Das verwundert im Handlungszusammenhang nur insofern nicht, als dieser Pizarro als grauslicher Party-Junkie erscheint, dem letztlich alles wurst ist, auch die eigene Haut. Statt der Soldateska hat er ein Hündchen zur Begleitung, und dieses ist ein Holzklotz mit Leine: Man fragt nach der politischen Brisanz dieses Gouverneurs und ruft nicht nach der Revolution, sondern nach der Psychiatrie, und insofern ist es konsequent, dass Leonores revolutionäre Rettungsaktion suspendiert ist.
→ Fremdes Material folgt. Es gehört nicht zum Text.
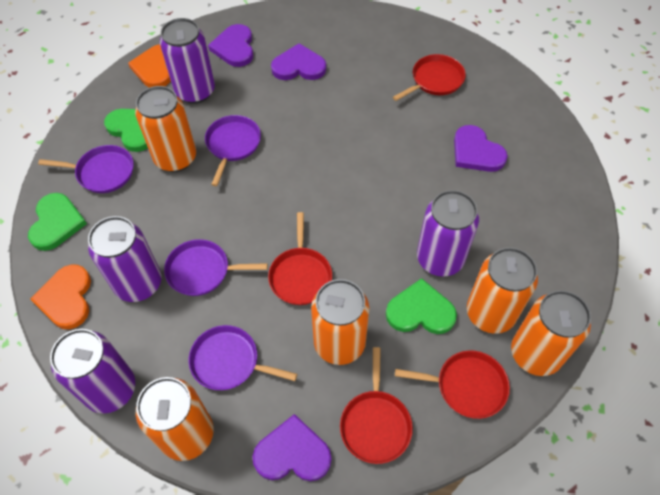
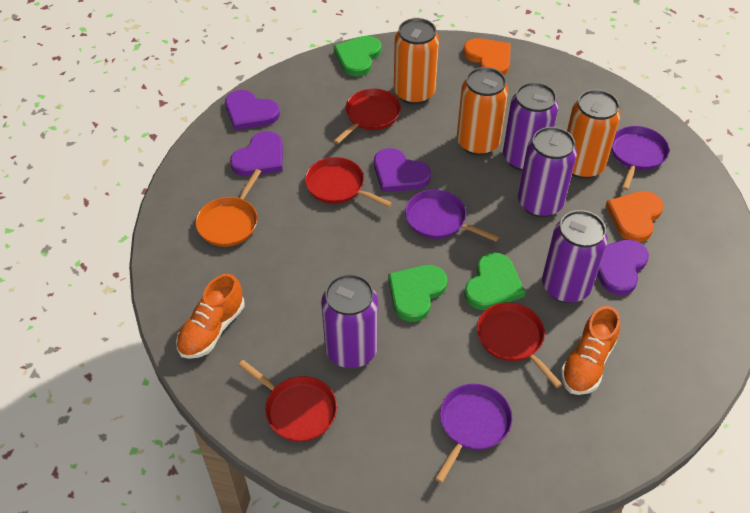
orange can: 5 -> 3
orange pan: 0 -> 1
orange shoe: 0 -> 2
purple pan: 4 -> 3

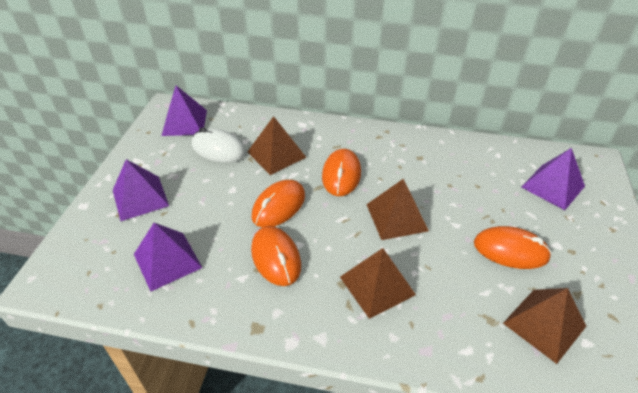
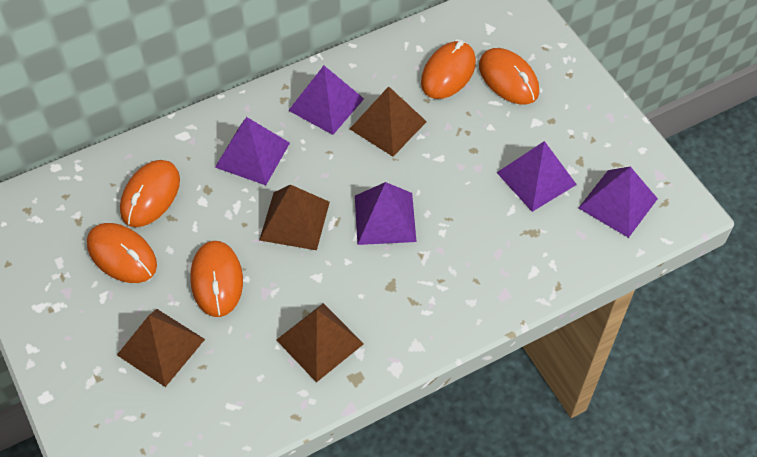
orange mouse: 4 -> 5
purple pyramid: 4 -> 5
white mouse: 1 -> 0

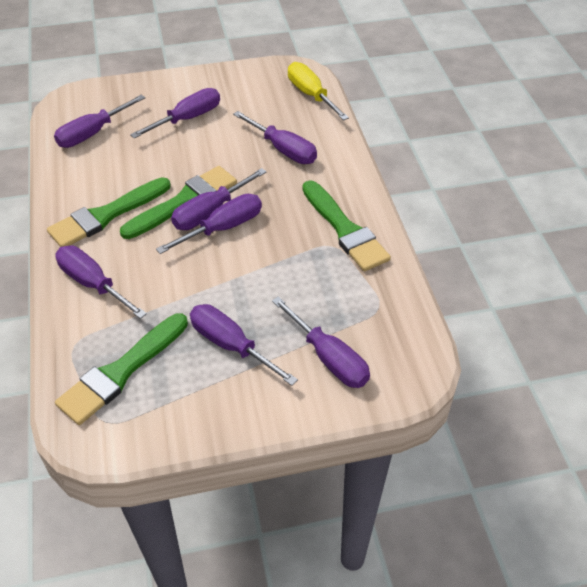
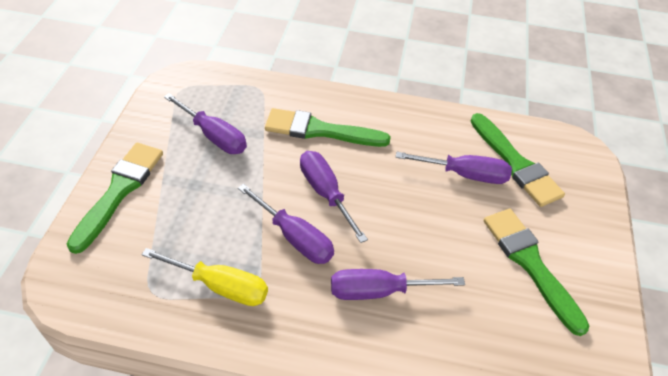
purple screwdriver: 8 -> 5

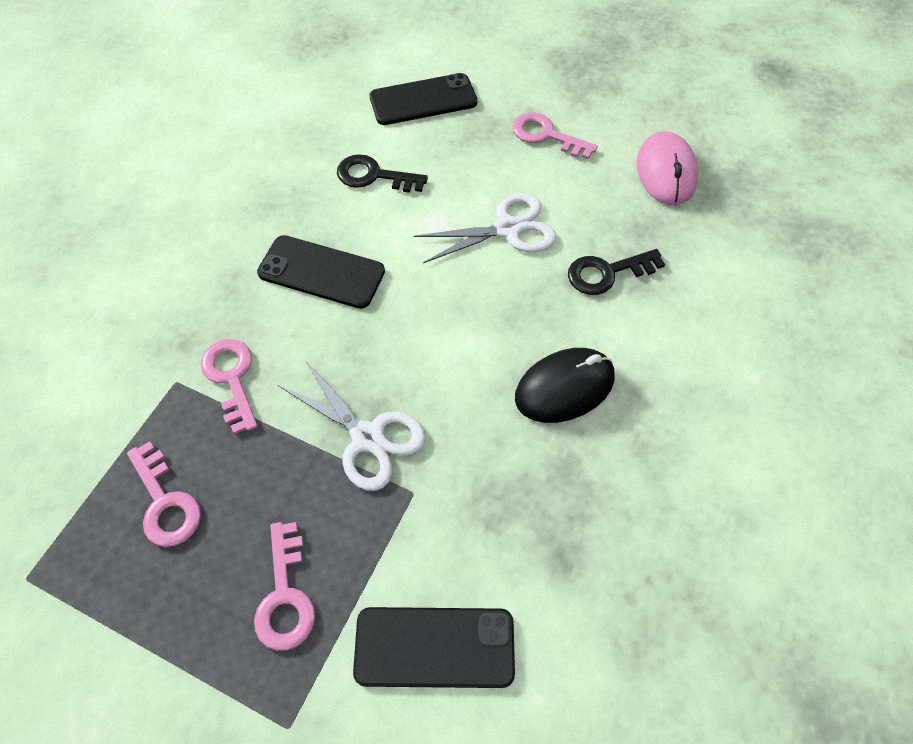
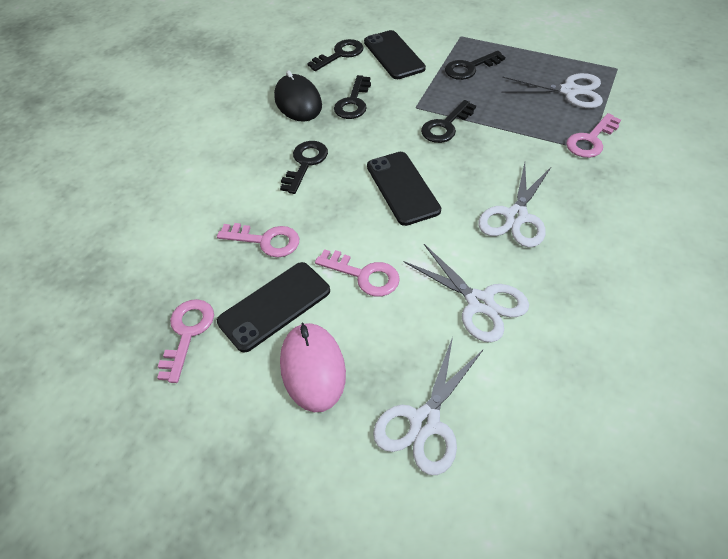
black key: 2 -> 5
white scissors: 2 -> 4

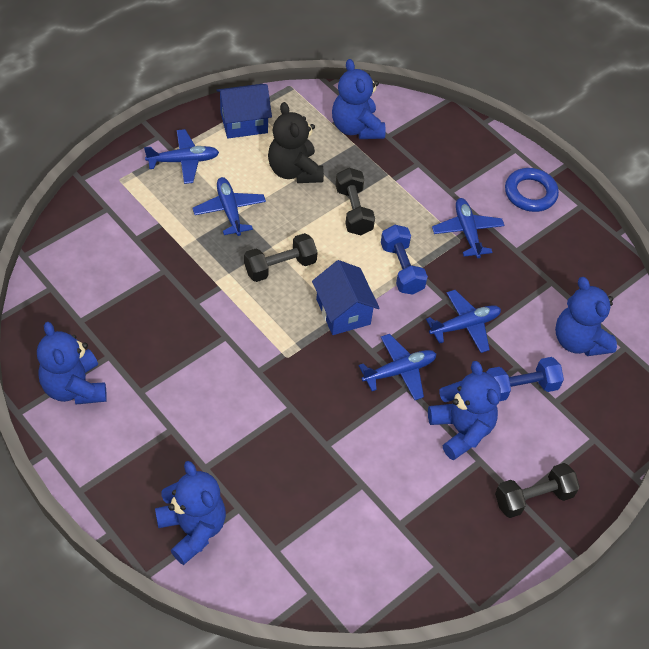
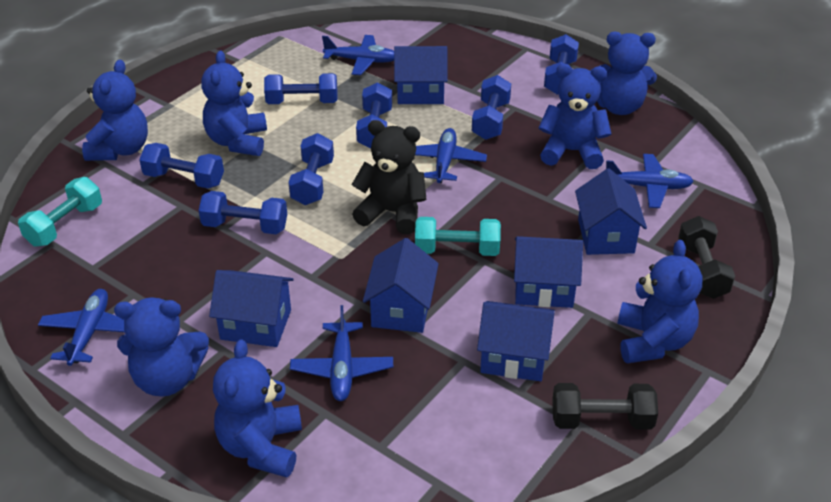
black dumbbell: 3 -> 2
blue dumbbell: 2 -> 7
blue house: 2 -> 6
blue ring: 1 -> 0
blue teddy bear: 5 -> 7
turquoise dumbbell: 0 -> 2

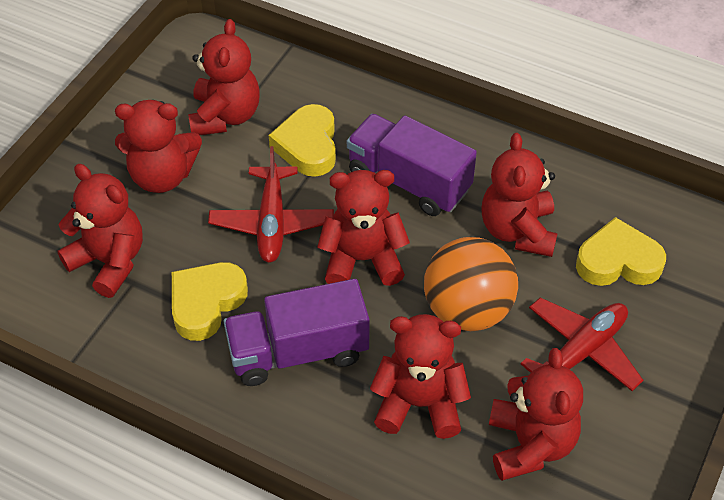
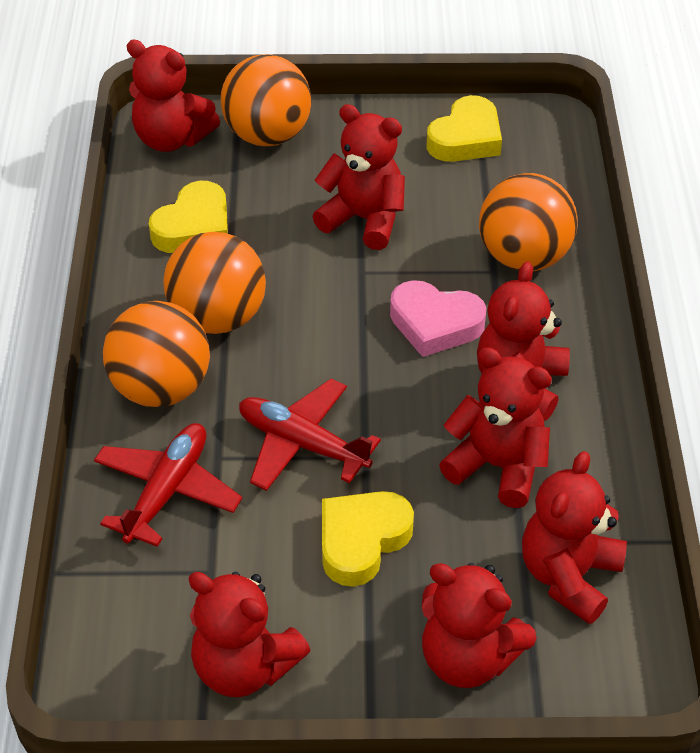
orange ball: 1 -> 4
pink heart: 0 -> 1
purple truck: 2 -> 0

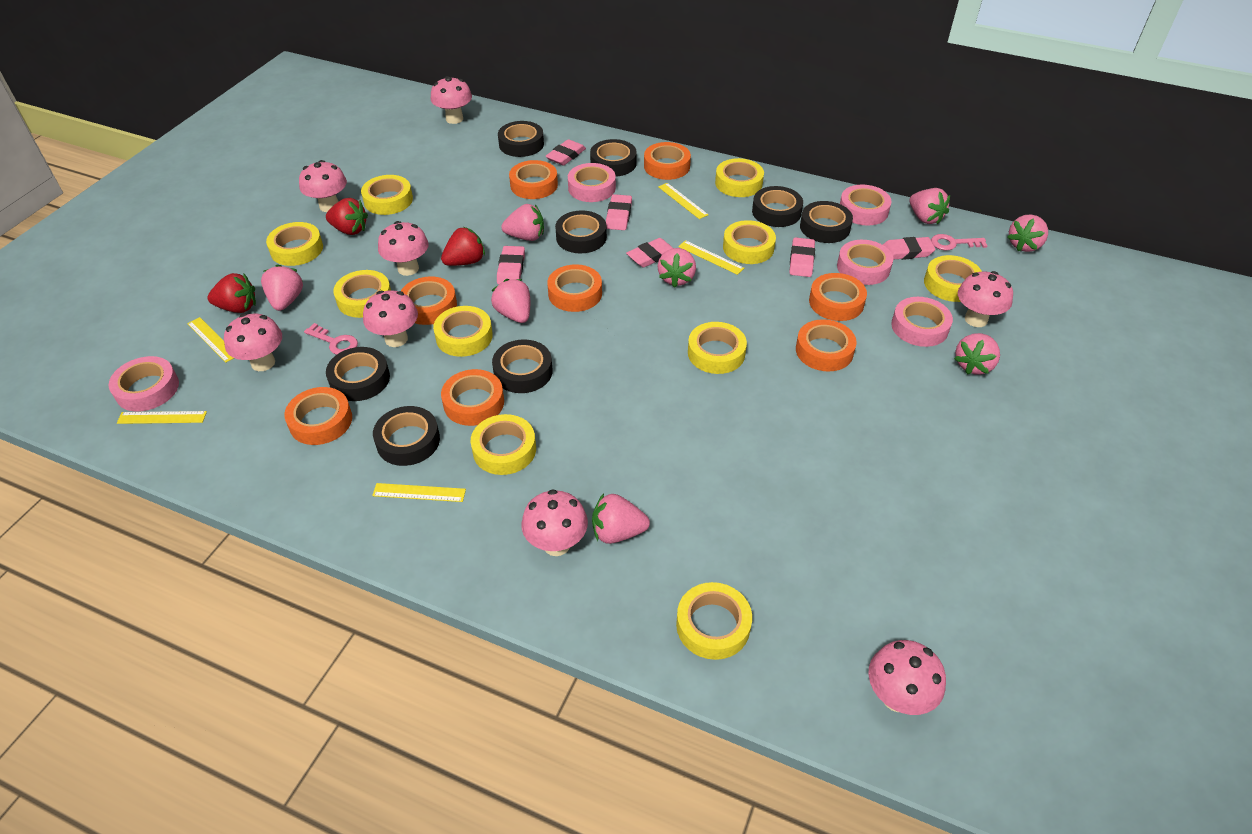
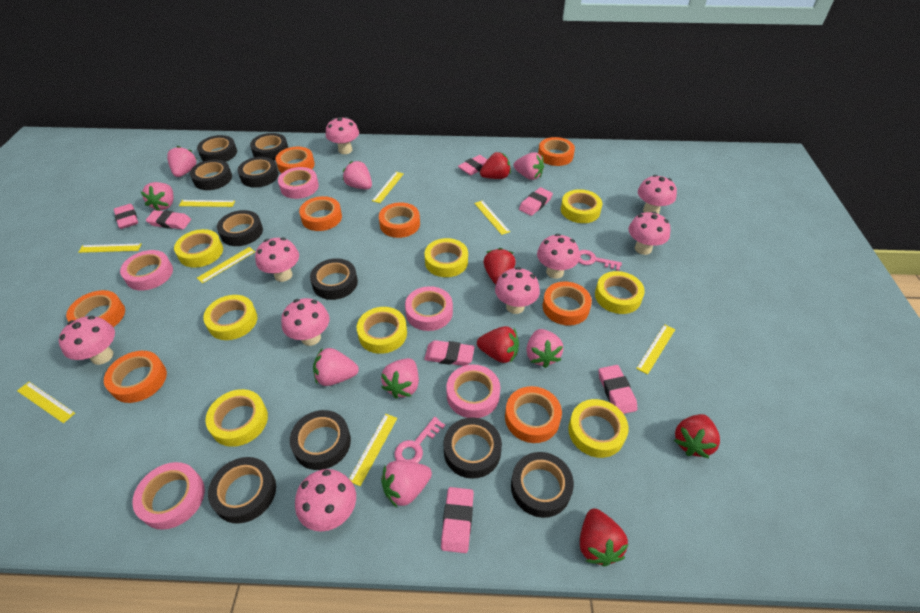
black tape: 8 -> 10
pink eraser: 6 -> 7
pink mushroom: 8 -> 9
red strawberry: 3 -> 5
yellow ruler: 5 -> 8
yellow tape: 10 -> 8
Für die düstere Atmosphäre des politischen Szenariums hat Olga Ventossa Quintana eine formklare und äussert expressive Bühne gebaut. Die steile Rampe wird im Verbund mit der Drehbühne zur Raumskulptur, die ein ganzes
System unterirdischer Gänge und Räume erahnen lässt und in ihrer Abstraktion die Atmosphäre der Oper genau trifft. Die Szene des Gefangenenchors, hier auf dem Weg nach draussen und wieder zurück ins Innere, ist ein besonders eindrückliches Beispiel für das Zusammenspiel von Raum, Figur, Musik und Aussage der Oper.